Thursday, June 12, 2014

Linux Kernel Time Calculation


Time

Linux provides various methods for calculating time. The most frequently used one is time() defined in time.h
But time() returns time_t which represents number of seconds since epoch.
What if we want microsecond resolution? Better use gettimeofday. It takes timeval structure which provides time in microsecond resolution.
What if we want nanosecond resolution? What if we want time interval rather than absolute time?
Linux provides methods to get time with nanosecond resolution, provided your hardware support it. Also Linux allows you to choose the clock source for time calculation.

Clock Source

Linux provides multiple sources based on which, time is calculated. The sources can be found in /sys/devices/system/clocksource/clocksource0/available_clocksource
The current clock source selected by kernel can found in /sys/devices/system/clocksource/clocksource0/current_clocksource

root@jijith-M17xR4:/home/jijith# cat /sys/devices/system/clocksource/clocksource0/available_clocksource 
tsc hpet acpi_pm 
In my machine i have the following clocks available
  • TSC
  • TSC stands for Time Stamp Counter. Its a running counter provided by the hardware, which usually provides a count of CPU clock cycles.
  • HPET
  • HPET is the High Precision Event Time. Its also a hardware based counter which provides high resolution timers. But its slower than TSC. So most of the linux kernels prefer TSC if available in the hardware
  • ACPI_PM
  • The ACPI Power Management Timer (or ACPI PMT) is yet another clock device included in almost all ACPI-based motherboards. Its clock signal has a fixed frequency. Its slower than HPET.

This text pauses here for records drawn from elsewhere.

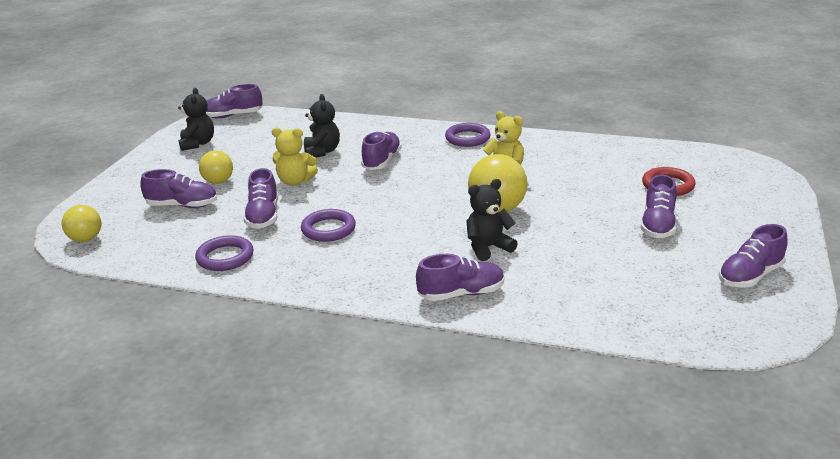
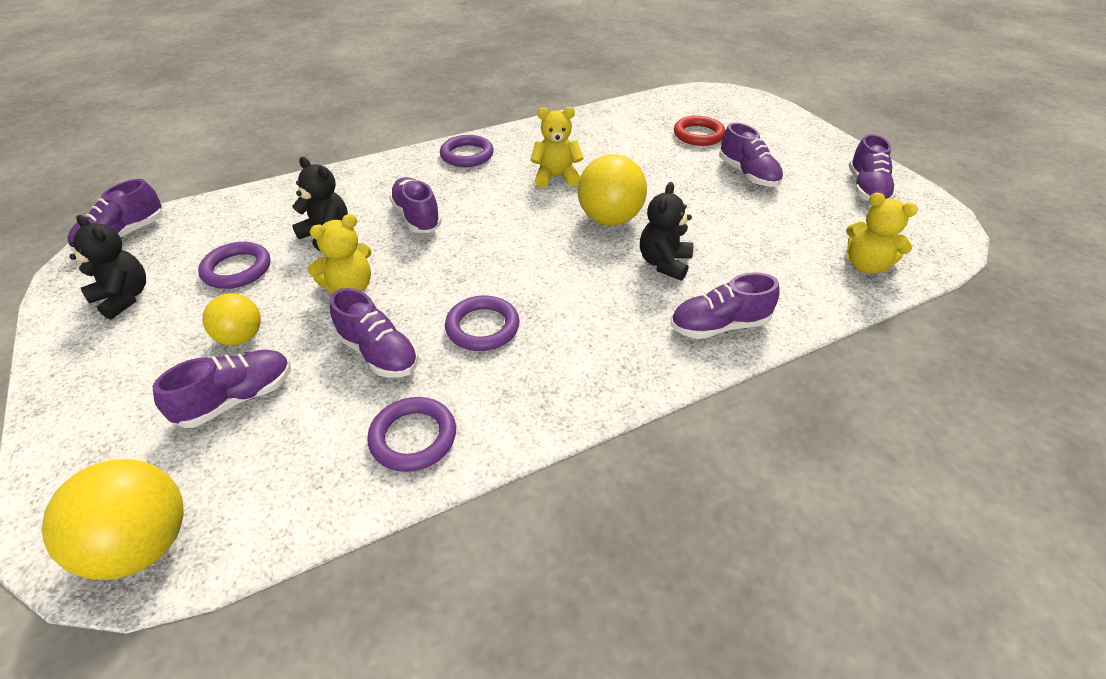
camera: 45 degrees left, 15 degrees up
(86, 239) = (143, 545): yellow ball -> yellow ball, size x1.62
(258, 151) = (237, 269): none -> purple ring
(461, 294) = (719, 326): purple shoe -> purple shoe turned 135 degrees counterclockwise
(639, 317) = (866, 265): none -> yellow teddy bear

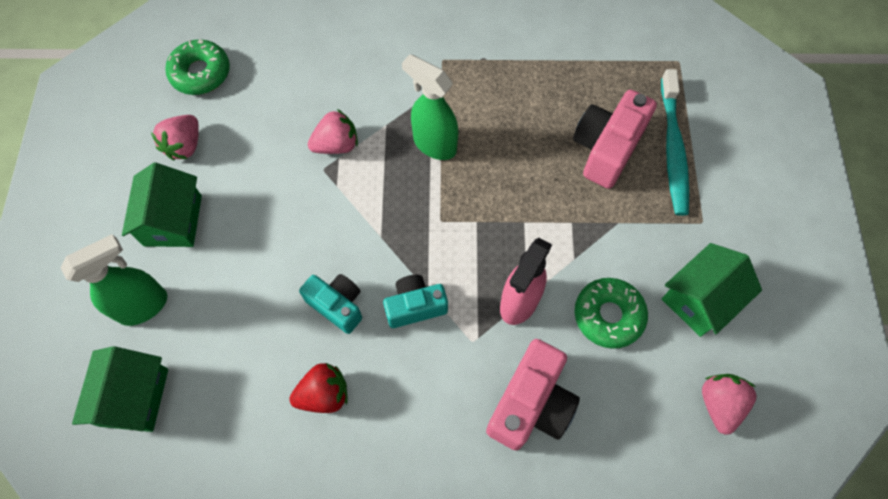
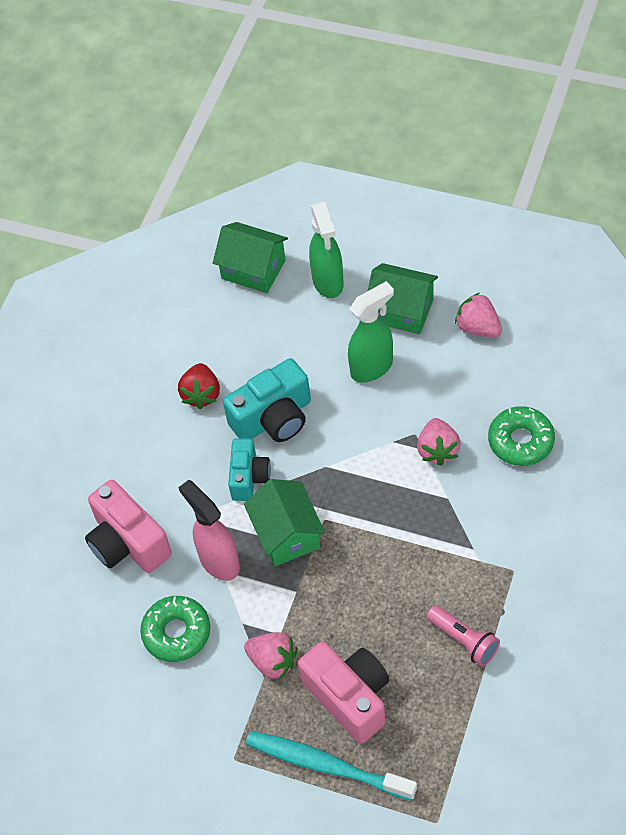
camera: 115 degrees right, 10 degrees down
(200, 73) = (560, 350): green donut -> green donut (521, 441)
(337, 305) = (273, 418): turquoise camera -> turquoise camera, size x1.55
(434, 144) = (410, 535): green spray bottle -> green spray bottle (372, 367)
(520, 79) = (463, 640): none -> pink flashlight
(700, 299) = (159, 721): green house -> green house (287, 534)
(719, 404) = (61, 695): pink strawberry -> pink strawberry (273, 662)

Redhat Customer Portal has a good comparison of the performance of various clocks available. Here is a summary:
# cat /sys/devices/system/clocksource/clocksource0/current_clocksource
tsc
# time ./clock_timing

	real	0m0.601s
	user	0m0.592s
	sys	0m0.002s

# echo hpet > /sys/devices/system/clocksource/clocksource0/current_clocksource
# cat /sys/devices/system/clocksource/clocksource0/current_clocksource
hpet
# time ./clock_timing

	real	0m12.263s
	user	0m12.197s
	sys	0m0.001s

# echo acpi_pm > /sys/devices/system/clocksource/clocksource0/current_clocksource
# cat /sys/devices/system/clocksource/clocksource0/current_clocksource
acpi_pm
# time ./clock_timing

	real	0m24.461s
	user	0m0.504s
	sys	0m23.776s

From the above results the efficiency of generating timestamps, in descending order, is: TSC, HPET, ACPI_PM.

Time Calculation

Time in Nanoseconds

clock_gettime can be used for getting time in nanoseconds(since epoch). It gives result in struct timespec which has the following members

struct timespec {
               time_t   tv_sec;        /* seconds */
               long     tv_nsec;       /* nanoseconds */
           };
clock_gettime also let you specify clock source, identified by clockid_t.
Possible values are
  • CLOCK_REALTIME
  • System wide real time clock.
  • CLOCK_MONOTONIC
  • Clock that cannot be set and represents monotonic time since some unspecified starting point. More like a running counter.
  • CLOCK_MONOTONIC_RAW
  • Similar to CLOCK_MONOTONIC but provides access to a raw hardware-based time that is not subject to NTP adjustments.
To check if your hardware supports nanosecond resolution, use clock_getres and check the value in tv_nsec.If its greater than 10^9 then you can get time in nanoseconds.
Note: You have to link your application with -lrt to use the above methods.

Time interval

If we use CLOCK_REALTIME then we get the absolute time. It can also be used to calculate the time interval, by taking diff of two instances. Any issues?
CLOCK_REALTIME is the system wide real time clock and it can cause drifts in the time if you have ntpdeamon running(or periodical ntdpate). This could result in a negative value of the time interval if you take a diff of two instances.
CLOCK_MONOTONIC_RAW solves this problem. Its a monotonously increasing number which is not subjected to NTP adjustments.

Performance

Usually clock_gettime() is a kernel call and there are overheads in making kernel calls.
Based on kernel configuration, Linux kernel can implement these methods as VDSO(Virtually Dynamic Shared Object). So they can run on user space. If you have CONFIG_GENERIC_TIME_VSYSCALL set to y in the kernel config, then the clock_gettime() will be available as VDSO.
How will you be able to access system time in user space?
Linux kernel timer handler can calculate the time and store it on a global memory. The user space call for clock_gettime() will read the contents of this memory. But it has to be guarded with a spin lock.
So basically, clock_gettime() can run in user space(if its available as VDSO) and can read the time from a global memory, which is already updated by timer interrupt handler.